Девушка сделала короткую паузу, и барон не выдержал, вставил то, что было на сердце:
– Разумеется, с вашей красотой… – и едва не поперхнулся, испугавшись возможной ответной реакции.
– Не надо, барон, – попросила девушка. – Я не хочу…
– Простите, Ольга Васильевна.
– А война все шла и шла, – не замечая извинения, продолжила Ольга. – Все больше знакомых появлялось на страницах газет с надписью: «Они отдали жизнь за Родину». Казалось, этому не будет конца. И тогда я стала учиться. Да, меня никто не примет, но если суметь доказать, что я не хуже других владею оружием, умею ездить на коне, выдерживаю физические нагрузки? Все свободное время мы с подругами тренировались, готовились, а едва закончилась гимназия, еще и работали в госпитале, ухаживали за ранеными, помогали им, чем могли… Я страстно мечтала попадать в цель с первого выстрела и очень переживала, когда это не удавалось. А потом началась революция, анархия, развал. Вернулся с фронта дядя, забрал нас к себе, и былые мечты стали казаться чем-то далеким, неосуществимым. До тех пор пока не появились вы… И я…
Продолжить Ольга не успела. Где-то далеко часто залаяли пулеметы, и прошлое уступило место настоящему.
– Слышите? – напряглась Ольга.
Как будто этого можно было не слышать!
– Где стреляют? – Раден пытался сориентироваться, однако сразу это ему не удалось.
– По-моему, у вокзала.
– Значит… – договаривать ротмистр не стал.

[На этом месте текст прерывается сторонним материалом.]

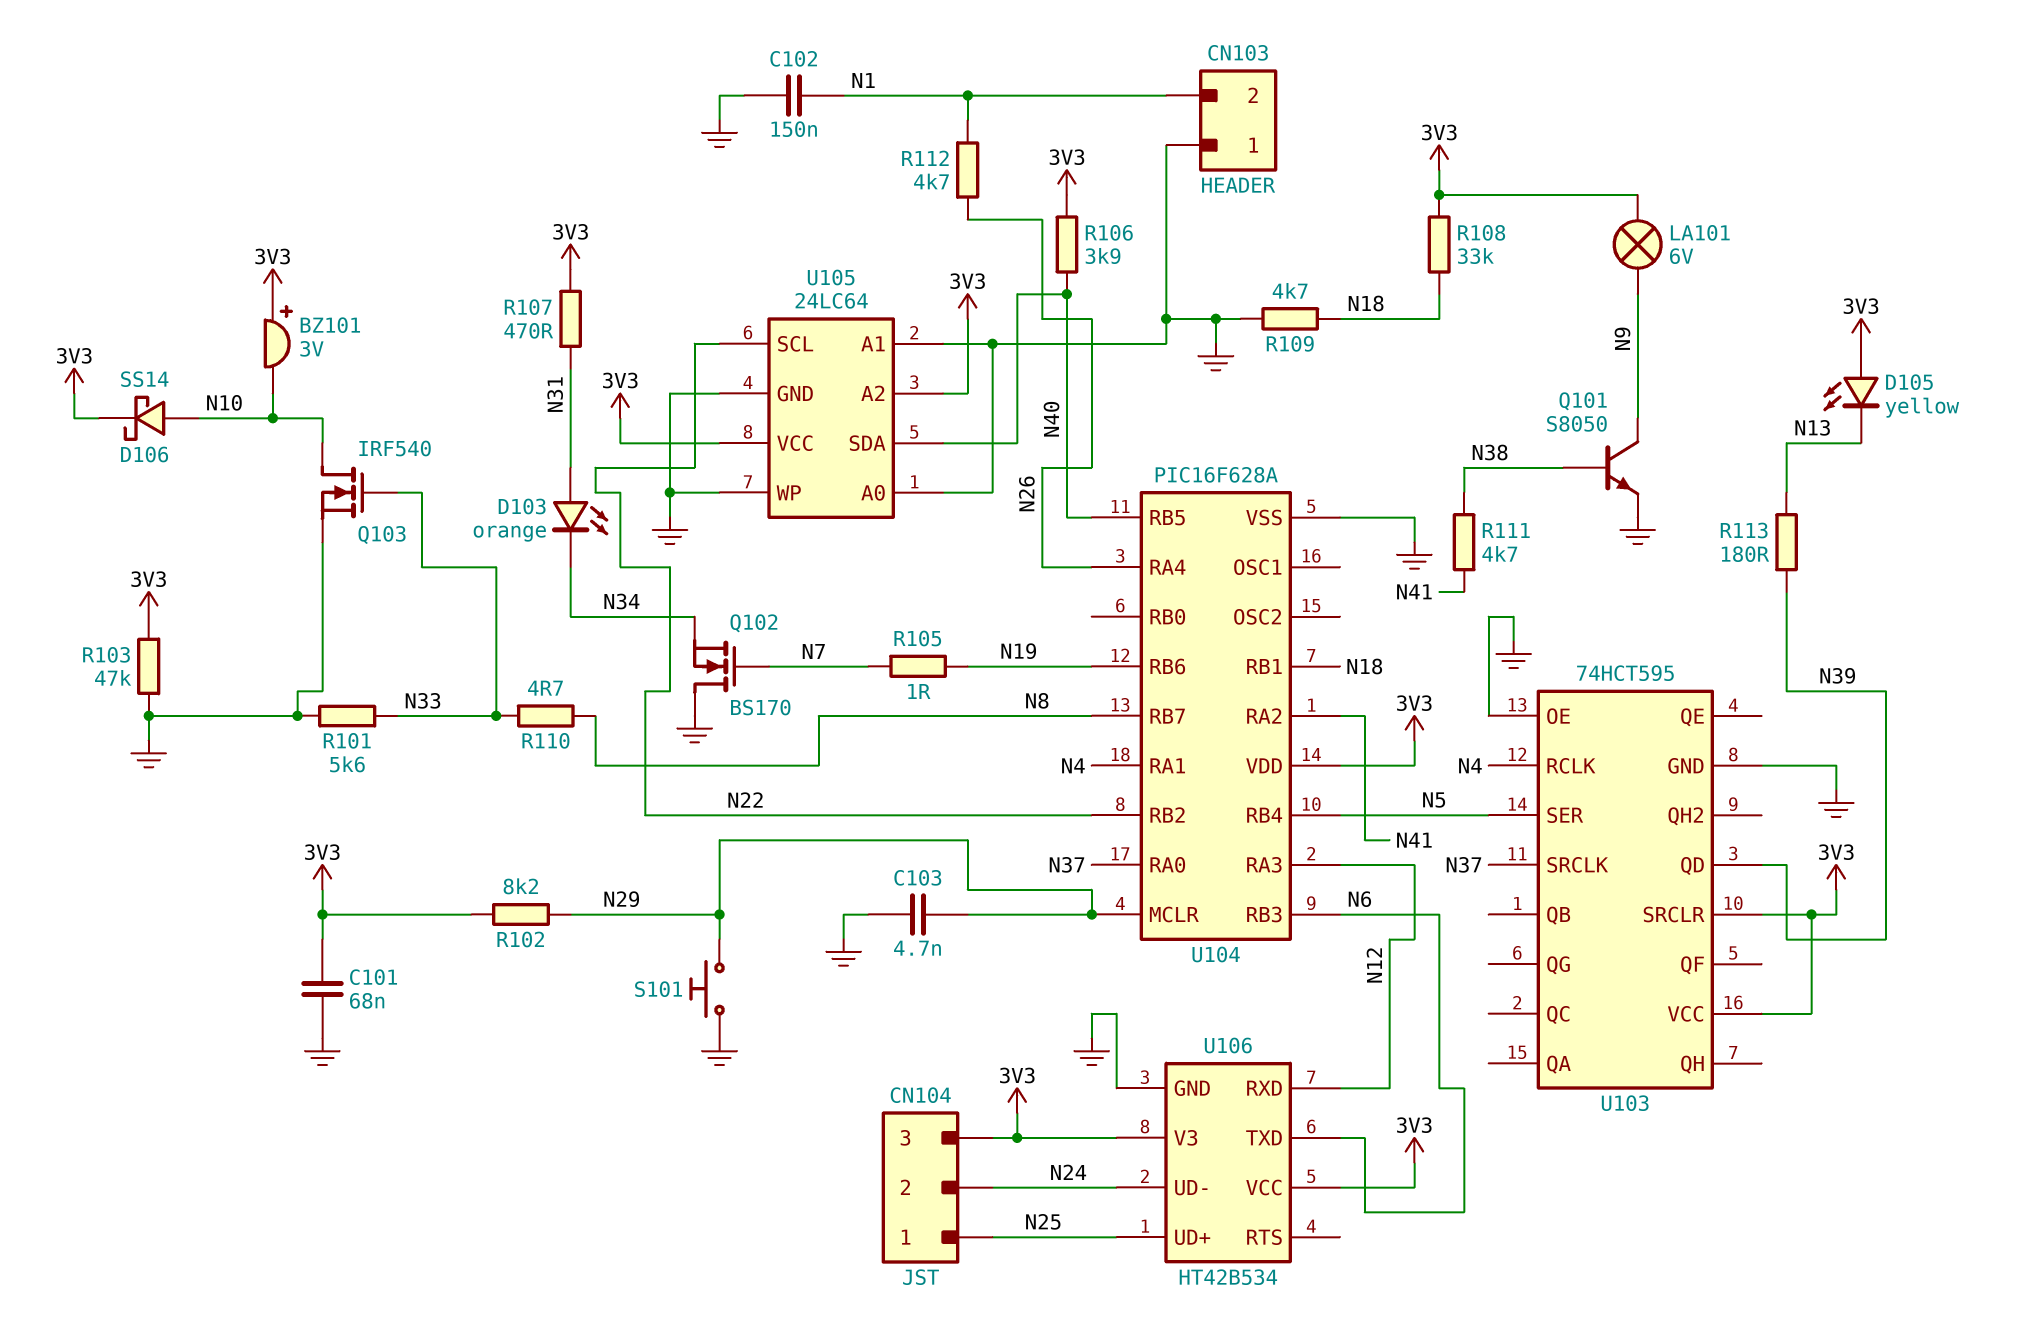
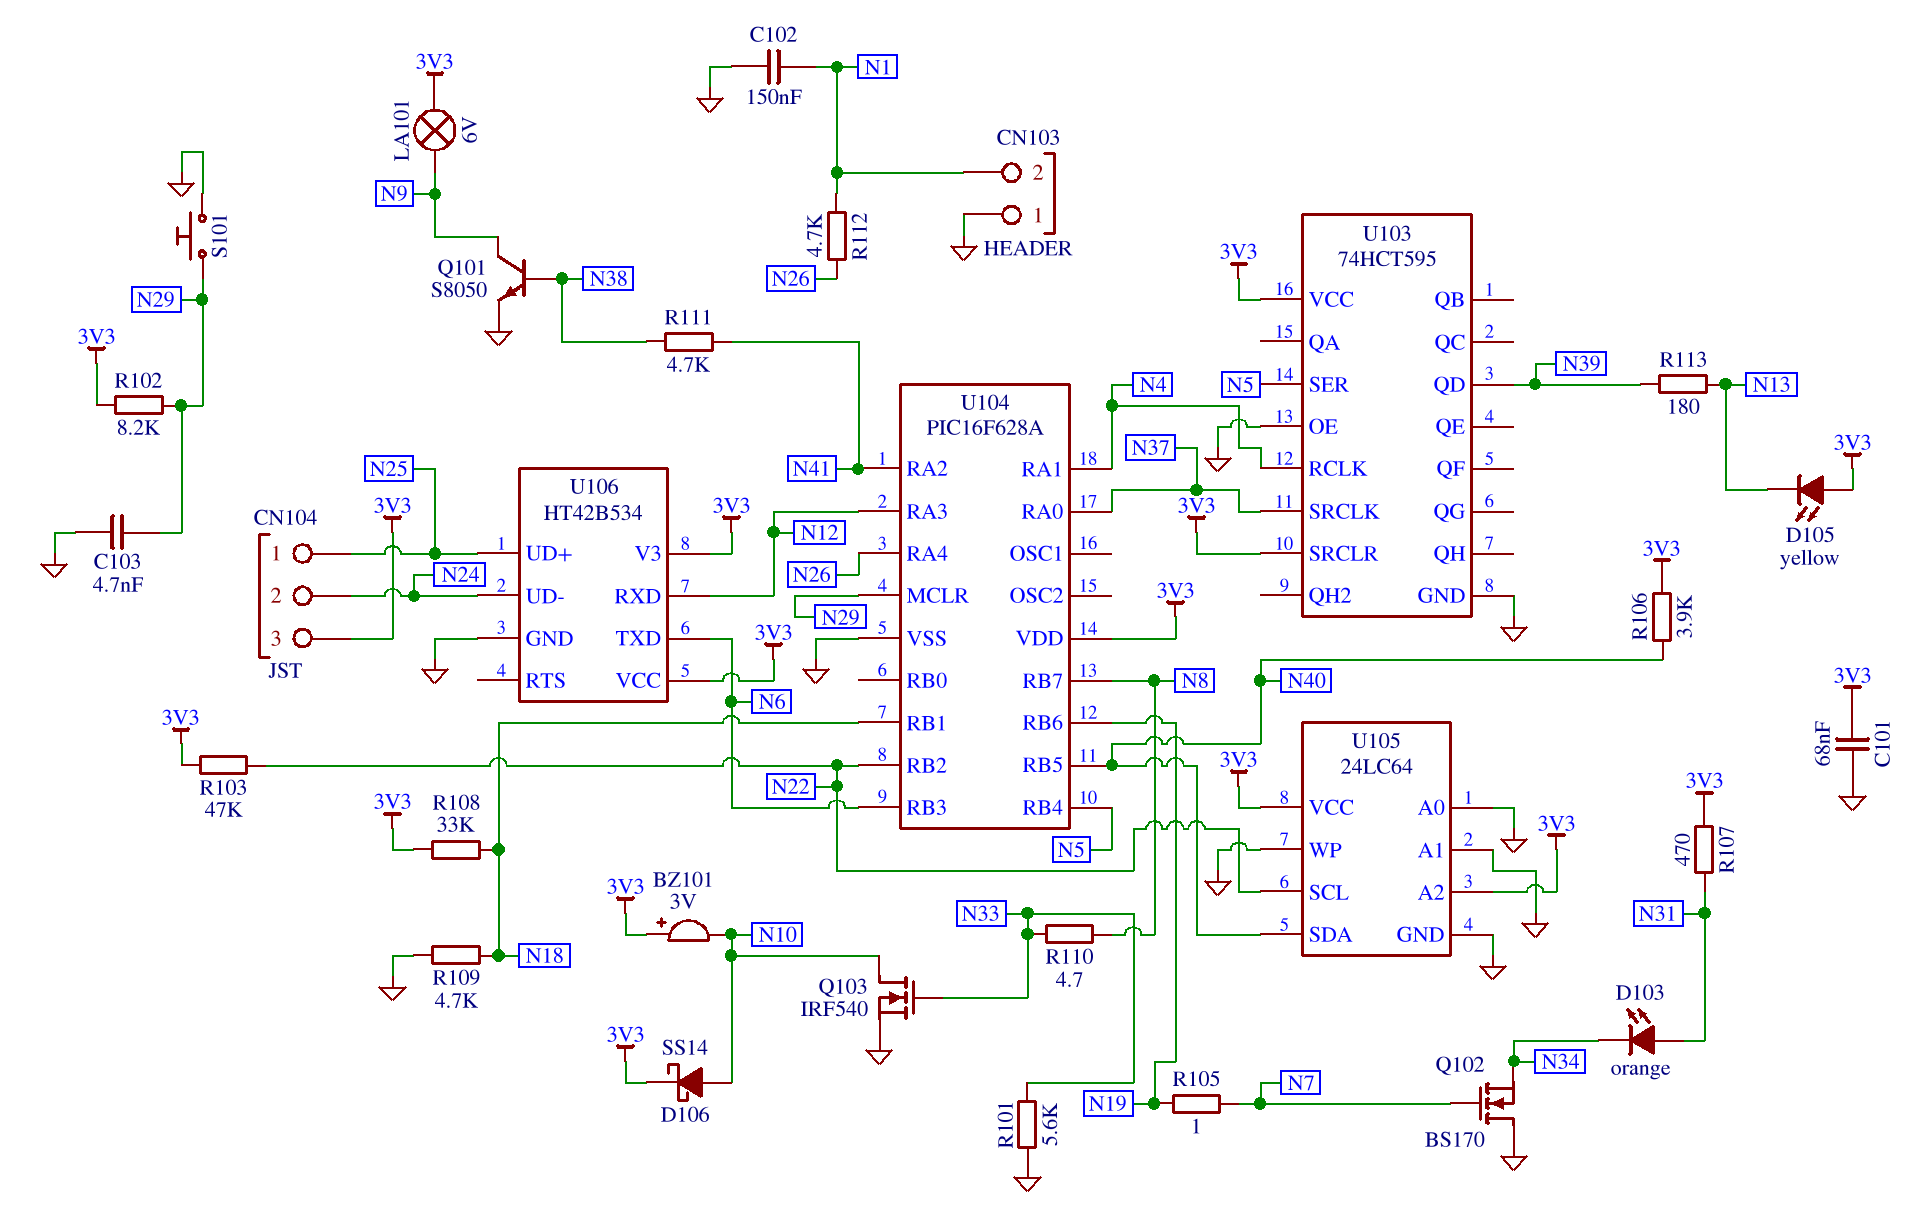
R103: 47k (3V3, GND) -> 47k (3V3, N22)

И не имело особого значения, кто вторгся в ночной город: знакомый Горобец или неведомые деятели из Рудни. Важным был лишь факт, что отряд опоздал, не подоспел вовремя, и теперь предстояло как-то продержаться имеющимися силами.
Формально сил было много, на деле – вот эта школа с сотней юношей да с десятком прибившихся офицеров.
Или вновь воспользоваться талантами не успевшего уехать Всесвятского, попробовать убедить запасных вступить в бой? Хорошо хоть, что Ольга здесь, а не в городе!
– Извините, я к подполковнику. – Какие бы чувства ни испытывал Раден, долг звал его побыстрее занять свое место в общем строю. – И ради Бога, Ольга Васильевна, будьте осторожнее. Смелость не в том, чтобы лезть под пули…
Хотелось сказать еще многое, не менее важное, да не было времени…
– Продержаться мы продержимся. Но что будет с городом, господа?
Вопрос Мандрыки заставил большинство присутствующих потупить взоры.
В кабинете начальника школы на скорую руку собрались почти все офицеры, кроме тех, кто сейчас командовал приготовившимися к бою юнкерами. Были тут и граждане правительства. Вовремя уехать не успели, теперь же и не хотели никуда уезжать.
– Боюсь, городу мы ничем не поможем, – твердо произнес сидевший рядом с Мандрыкой Сухтелен. – Вести на улицах ночной бой имеющимися силами бессмысленно. Неизбежно потеряем связь друг с другом, а затем…
– Если бы удалось поднять запасных… – без всякой уверенности проговорил Кузьмин. – Да куда там!
Взгляды офицеров поневоле сосредоточились на Всесвятском. После первых же выстрелов глава правительства утратил значительную часть былого лоска и сейчас сидел так, словно старался превратиться в невидимку.
– Даже если бы удалось их поднять, пока приведем в человеческий вид… Вы же сами видели, какой это контингент, господа, – возразил Сухтелен.
– Но против нас всего лишь банда… – раздался голос Вагина.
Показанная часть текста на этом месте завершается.